There were over 600,000 Arabs in 1914, fewer than 600,000 in 1922 (population declined during WWI), and 1.2 million Arabs in the Mandate of Palestine in 1947 (not counting illegals, who judging from the refugee figures, must have been over 100,000). This was a much faster rate of growth than in Syria or other parts of the Levant. Since the rate of growth was also much faster in areas of Jewish settlement than in Arab areas (for example, the Arab population of Haifa tripled from 1922 to 1947, while the population of Nablus rose 50% in the same period), it is reasonable to conclude that much of the growth was due to immigration for economic reasons.

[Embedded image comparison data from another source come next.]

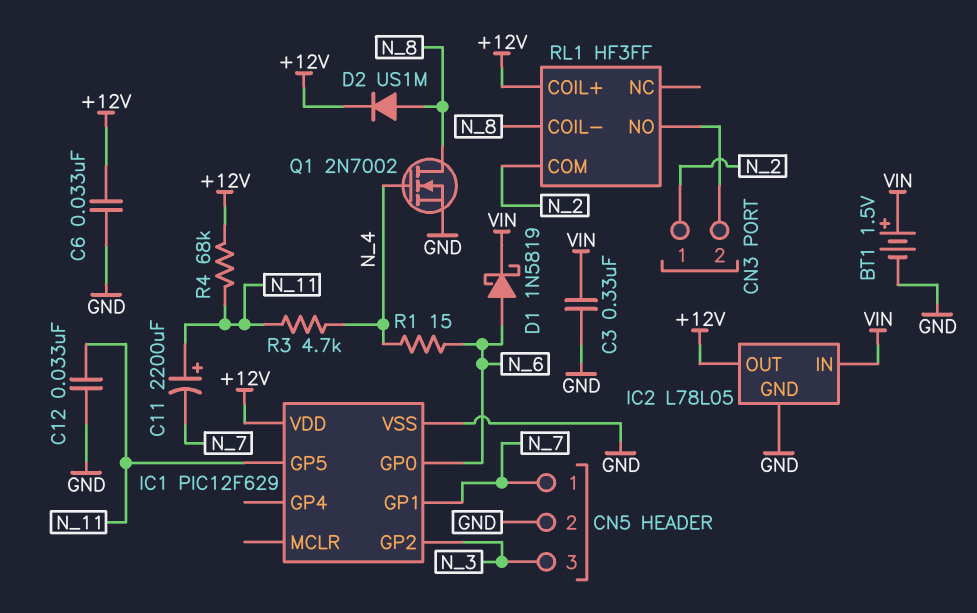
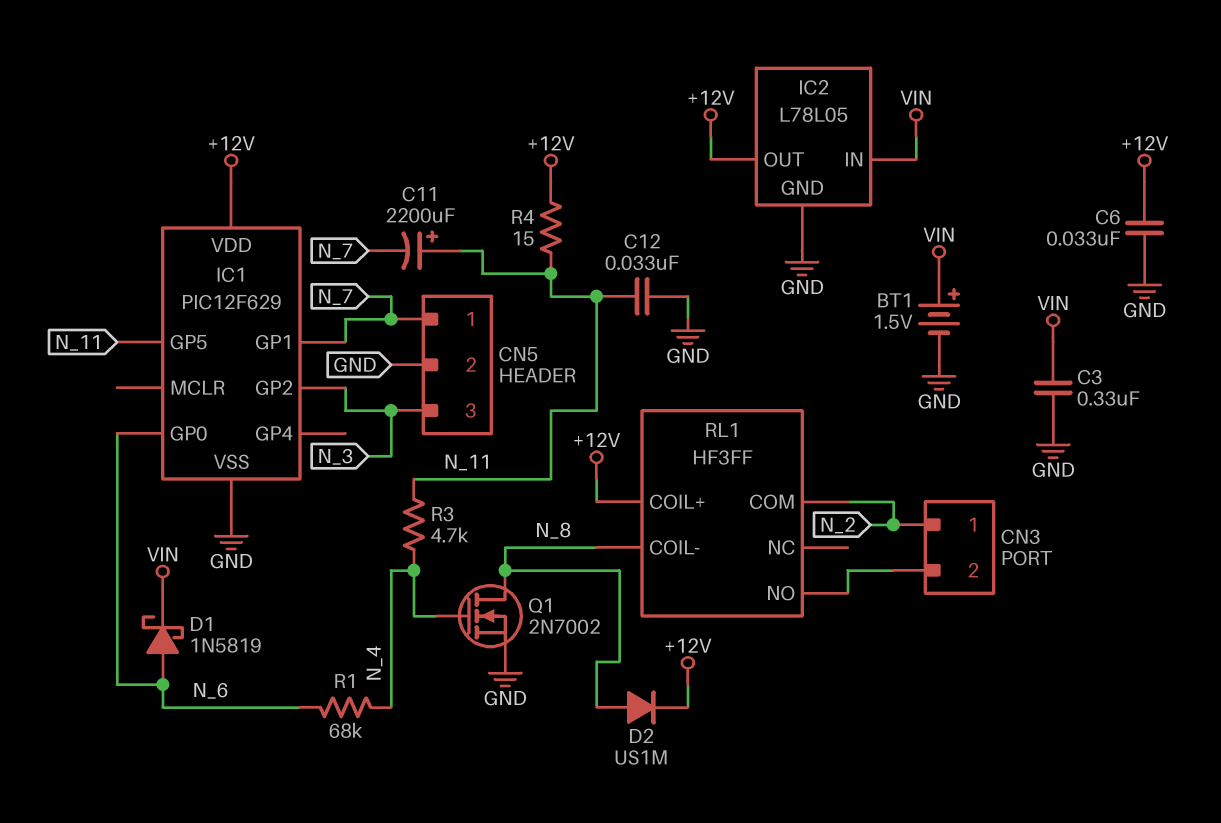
R1: 15 (N_4, N_6) -> 68k (N_4, N_6)
R4: 68k (+12V, N_11) -> 15 (+12V, N_11)

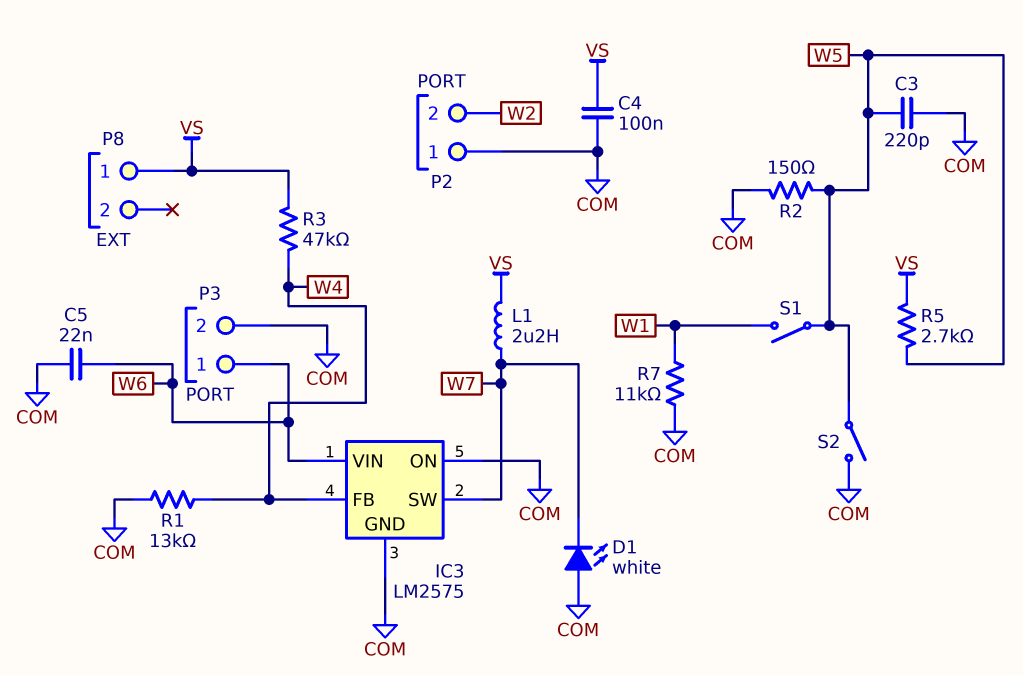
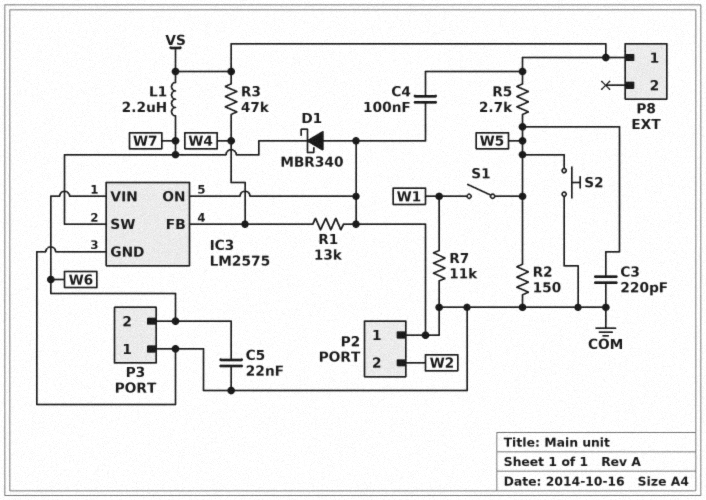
D1: LED white (A COM, K W7) -> schottky MBR340 (A COM, K W7)
P3 pin 1: W6 -> COM
P3 pin 2: COM -> W6
S2: switch (COM, W5) -> button (COM, W5)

This is certainly confirmed by anecdotal evidence from people living in Haifa at the time.
How much of the immigration was from other sections of the Mandate, and how much was over the border is hard to say because the British did not track it (they didn't even count people coming from Transjordan as immigrants until 1938). The British also encouraged Arabs to immigrate at certain times, such as the Syrians they brought in from the Houran during WWII.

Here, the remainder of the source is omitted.